“Please” and “thank you” may be the “magic words” your mother taught you, but there are also magic words that can play a significant role in the rights of Michigan real estate owners. If you own or are about to purchase a home, cottage, or other property in the state with someone other than your spouse, understanding the difference between owning that property as “joint tenants” and “joint tenants with full right of survivorship” is critical.
That’s because adding the magic words “with full rights of survivorship” in the deed means that the joint tenants are stuck with each other in perpetuity unless they all agree to end the joint tenancy and permit the conveyance or partition of the property.
When two or more people own Michigan real property as joint tenants, each person owns an undivided equal interest in the property, is entitled to the right of possession, and cannot be excluded by another owner.
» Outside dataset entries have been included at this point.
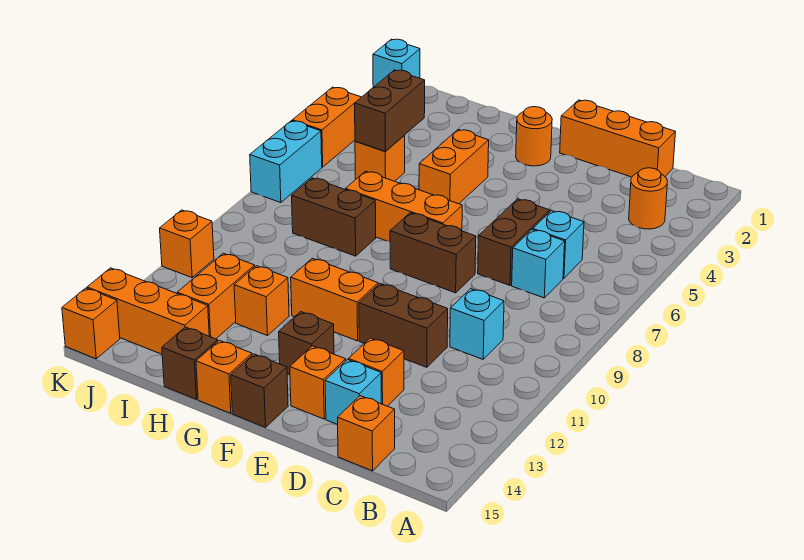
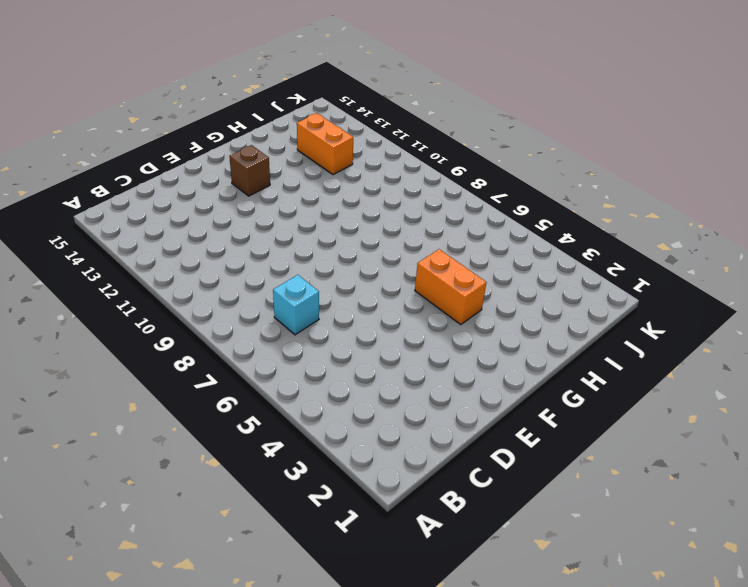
none -> orange round brick B3 level 1
none -> orange brick C1:E1 level 1
none -> cyan brick C6 level 1
none -> cyan brick C10 level 1

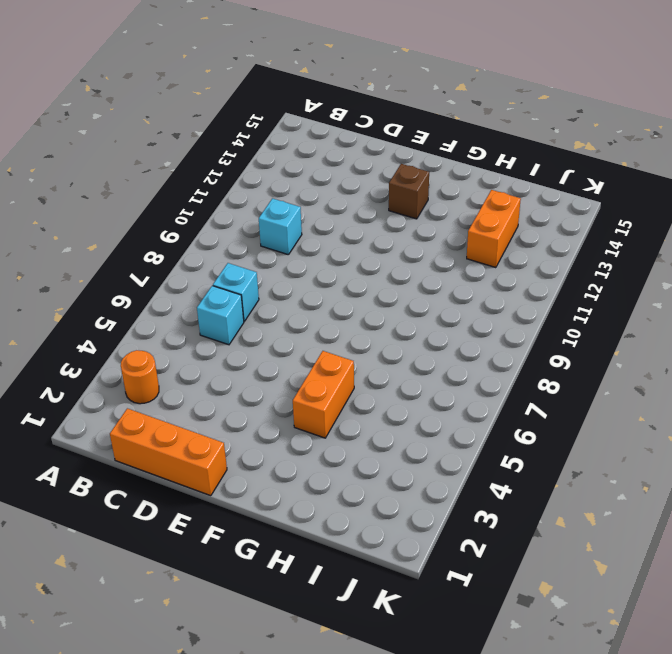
none -> orange brick C15 level 1
none -> brown brick D6:D7 level 1
none -> brown brick D11:E11 level 1
none -> orange brick D13 level 1

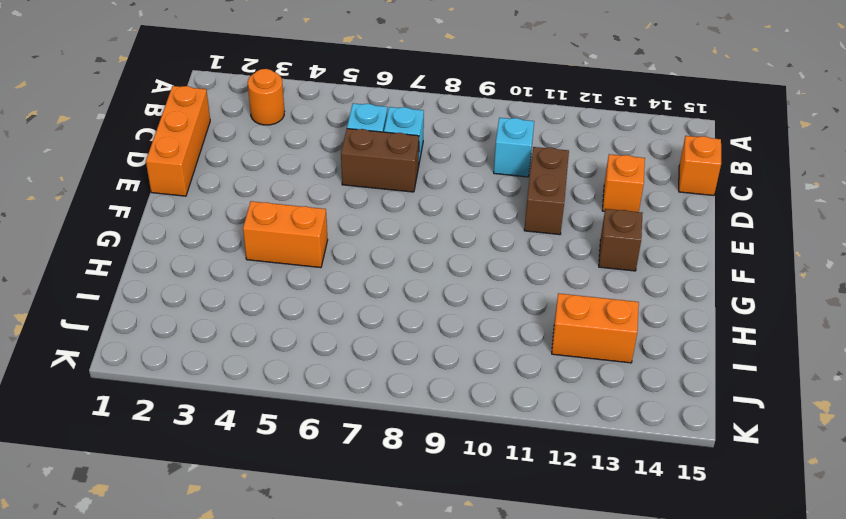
none -> cyan brick D14 level 1
none -> brown brick E8:F8 level 1
none -> orange brick E14 level 1
none -> orange round brick F2 level 1

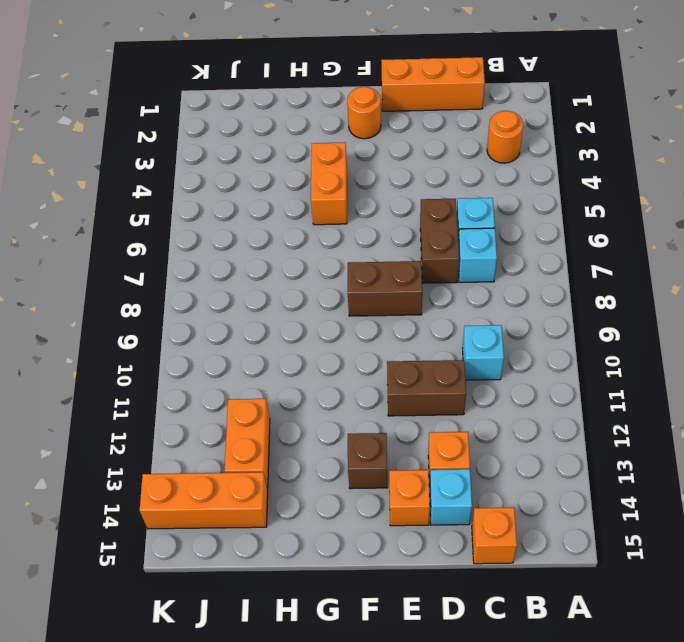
none -> orange brick F7:H7 level 1
none -> orange brick F11:G11 level 1
none -> brown brick F15 level 1
none -> orange brick G15 level 1

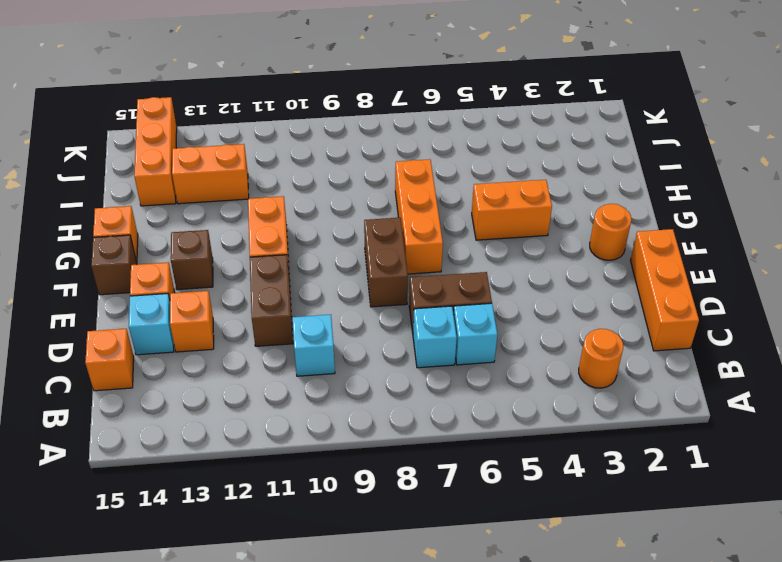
none -> brown brick H8:I8 level 1
none -> orange brick H12 level 1
none -> brown brick H15 level 1
none -> orange brick I5 level 1

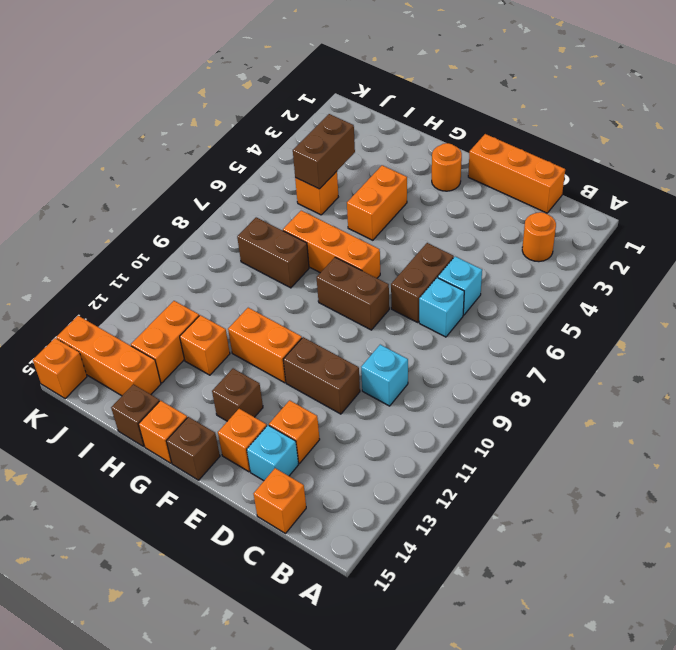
none -> cyan brick K1 level 1
none -> orange brick K4:K5 level 1
none -> cyan brick K6:K7 level 1
none -> orange brick K11 level 1

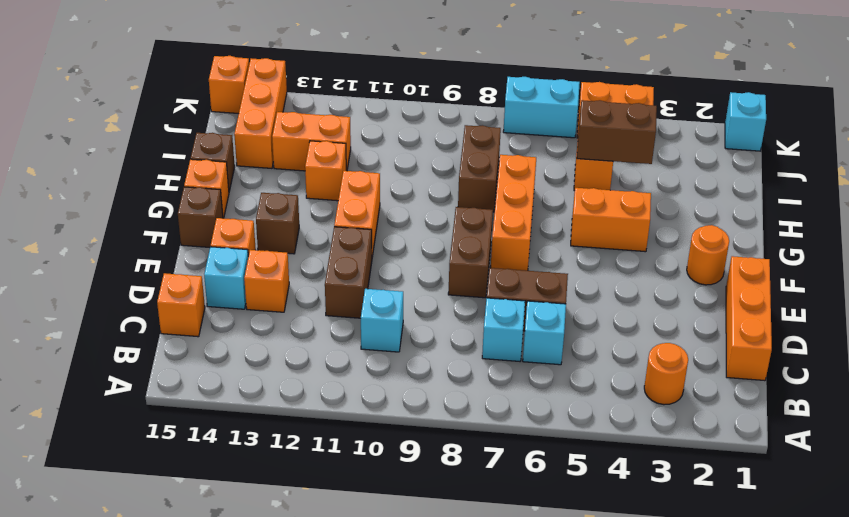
none -> orange brick K11 level 1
This type of ownership is usually reflected in the conveyance as transferring the property “To Party A and Party B as joint tenants” or “as joint tenants and not as tenants in common.” Without such language, Michigan law presumes that two or more unmarried owners hold title as “tenants in common.” Under a tenancy in common, when one owner passes away, their interest is conveyed to the owner’s heirs either under Michigan’s law of intestacy or according to the owner’s will. The other owners have no right of survivorship that would result in them acquiring a proportionate share of the deceased owner’s interest in the property.
But in a joint tenancy, there is a right of survivorship, which means that an owner’s interest is conveyed upon their death to the other owners, regardless of what the decedent put in his will, trust, or another document. This allows the property to be transferred outside of probate upon the death of a co-owner, which can offer significant estate planning advantages.
Besides a right of survivorship, the other main characteristic of joint tenancy is the right to partition the property. That is, an owner who wants to cash out their interest in the property can file a partition action to have a court either divide the property between the owners or sell the property and divide the sale proceeds between the owners. In cases involving property with a single residence, a partition action almost always involves the latter remedy. Of course, if the other owners agree to purchase the departing owner’s share or sell the property, a partition lawsuit, which can be contentious, costly, and time-consuming, won’t be necessary.
Additionally, each owner in a joint tenancy retains the right to convey their interest to a third party without needing the consent of the other owners. When a joint tenant conveys their interest to a third party, it severs that interest from the other joint tenants and creates a tenancy in common between the third party and the remaining joint tenants. This can also happen involuntarily if a creditor of the joint tenant levies and sells the joint owner’s interest.
Joint Tenants With Full Rights of Survivorship
Here’s where the magic words come into play. A conveyance to two or more people as “joint tenants with full rights of survivorship” shares many of the same characteristics as a joint tenancy without such language – with one significant exception.
As with a joint tenancy, all owners share equal ownership shares and rights in the property, and the death of a joint tenant with full right of survivorship conveys the deceased owner’s interest to the other co-owners regardless of the decedent’s estate planning documents. It also keeps the property out of probate.
However, a joint tenant with full rights of survivorship cannot sever the joint tenant relationship as in a joint tenancy unless all the other owners consent. This means that owners do not enjoy a full right of partition as they would in joint tenancy because the survivorship right is not severable without the consent of the other joint tenant. It also means that if the relationship between owners goes south, a party that wants to cash out their interest in the property won’t be able to do so without everyone’s agreement and will be stuck in the relationship until and unless all of the other owners pass away before they do.
If you are considering purchasing or investing in Michigan real estate with other people, you should fully understand and consider the implications of these two types of ownership.